5 Key Antenna Decisions When Designing IoT Devices

1. Define the required frequency range

There are many telecommunications protocols. The most popular protocols are: 2G, 3G, 4G, 5G, LTE, GSM, CDMA, WCDMA, BLE, Bluetooth, WiFi, ISM 169 MHz, ISM 315MHz, ISM 433MHz, ISM 868MHz, ISM 915MHz, ISM 2.4GHz, Zigbee, Wimax, UWB, GPS, Beidu, Compass, Galileo, L-band.

2. Determine how many feeds are required based on the selected chipset or front-end filtering/switching

Based on the RF front-end design (numbers of RF switches, chipset capabilities, RF performances required), antennas can be tuned for multiband or single band applications with single or multiple feeds. Each feed is going to be connected to a radio output pad. Example: Dual-band GPS/Bluetooth antenna (1 feed or 2 feeds), multiband 4G antenna using 1 feed or 2 feeds (1 for low band, 1 for high band).

3. Select the type of antenna needed based on overall PCB footprint available or finished product dimensions

Common categories for antennas are embedded, internal, external, and outdoor. Various technologies are also available. 2D solutions with printed traces or surface-mount antennas and keep out area. 2.5D/3D solutions with or without cable and with or without plastic carriers. Stamping, FPC, PCB,  or Laser Direct Structuring are also options. It is important to consider your antenna housing because any material surrounding the antenna will cause it to perform differently.

4. Decide how the antenna will be connected to the radio

• Cable with connector (various cable types and various connectors available).
• Stripped cable without connector: One end soldered directly on the PCB.
• Vertical PCB or soldered by reflow.
• Stamping (press fit technology) and/or hand soldering or reflow soldering.
• Spring contacts on PCB (the antenna will connect to the pogopin by natural compression during the device assembly).
• Pogopin contacts on PCB (the antenna will connect to the pogopin by natural compression during the device assembly).
• Capacitive coupling (no physical contact between antenna and the PCB of the radio).
• Surface-mount (antenna soldered by reflow during PCB assembly).

5. Pay close attention to critical specifications

• Specific RF parameters required (passive testing or active testing, FCC, PTCRB, etc.).
• VSWR, Isolation, Gain, Directivity, ECC, Throughput, Impedance, Balanced vs.
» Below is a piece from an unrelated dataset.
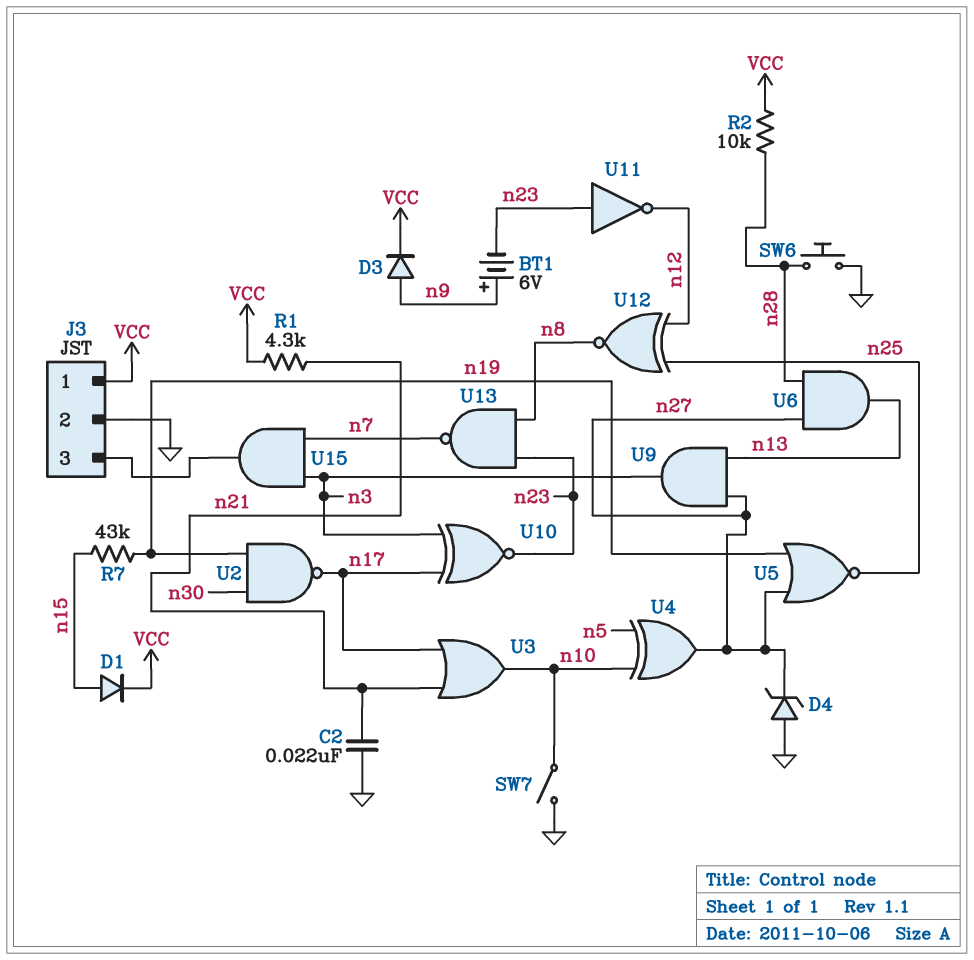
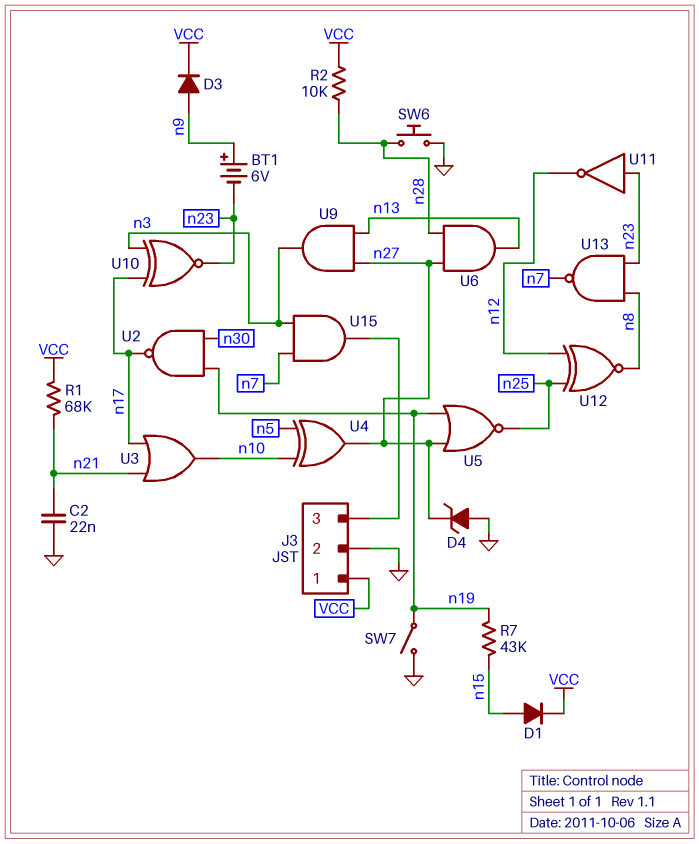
R1: 4.3k (VCC, n21) -> 68k (VCC, n21)
SW7: switch (GND, n10) -> switch (GND, n19)

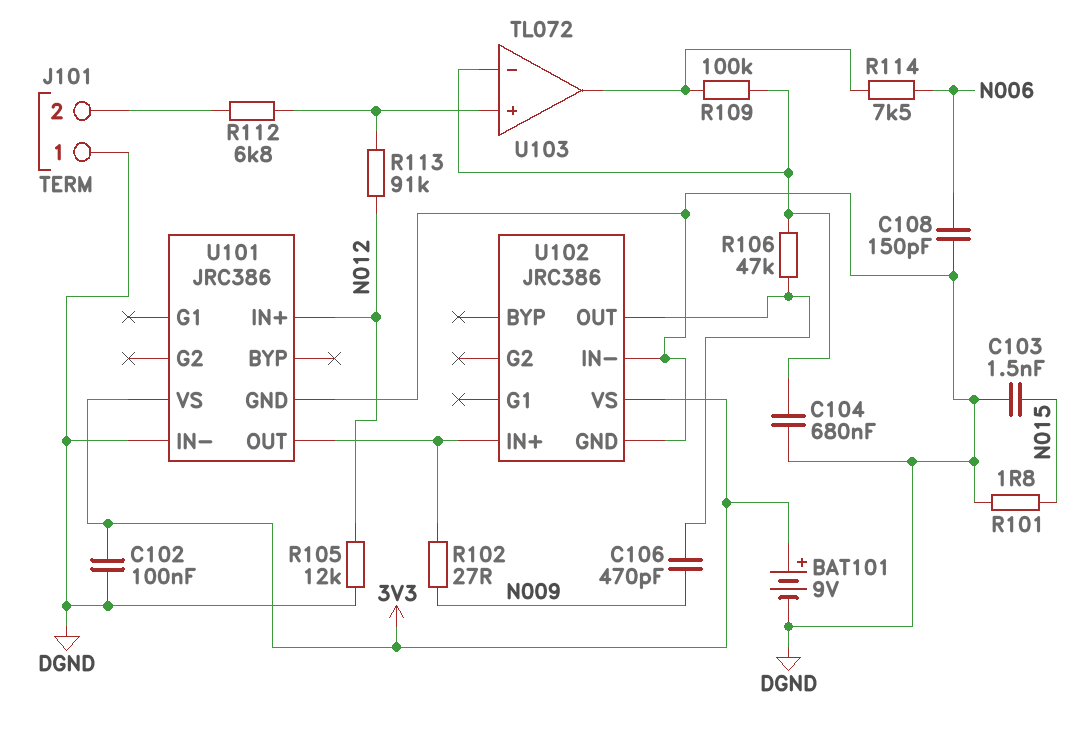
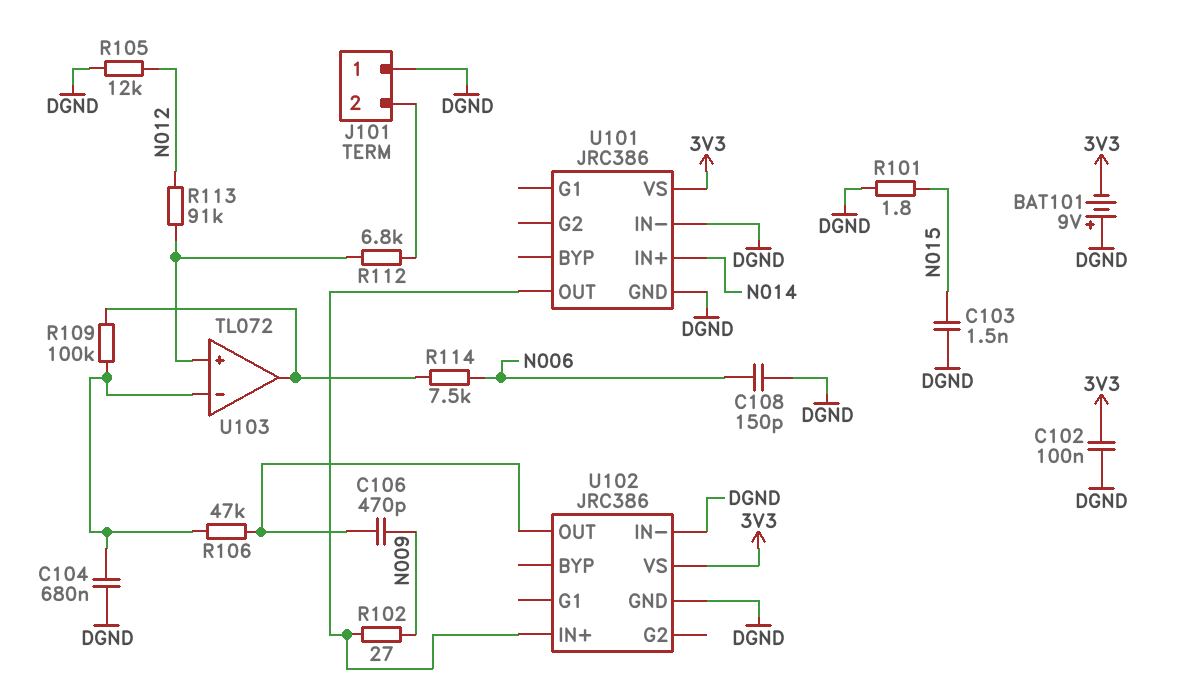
BAT101: 9V (plus 3V3, minus DGND) -> 9V (plus DGND, minus 3V3)
U101 pin IN+: N012 -> N014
Unbalanced feed, Efficiency, Radiation Pattern, Peak gain, EIRP, Loadpull matching, TRP/TIS/SAR/HAC requirements, Power handling, PIM, Telecom Carrier specifications.
• What radio modules/IC will the antenna be connected to?
• Specific Mechanical and Environmental parameters required, such as torque, temperature cycles, humidity, vibrations, wind load, weight, cosmetic (VDI), water ingress, reflow, pull force, bending, plenum rating, UL rating, UV resistant, salt resistant, dust resistant, shock resistant, vandalism resistance, chemical resistance, drop test, package drop.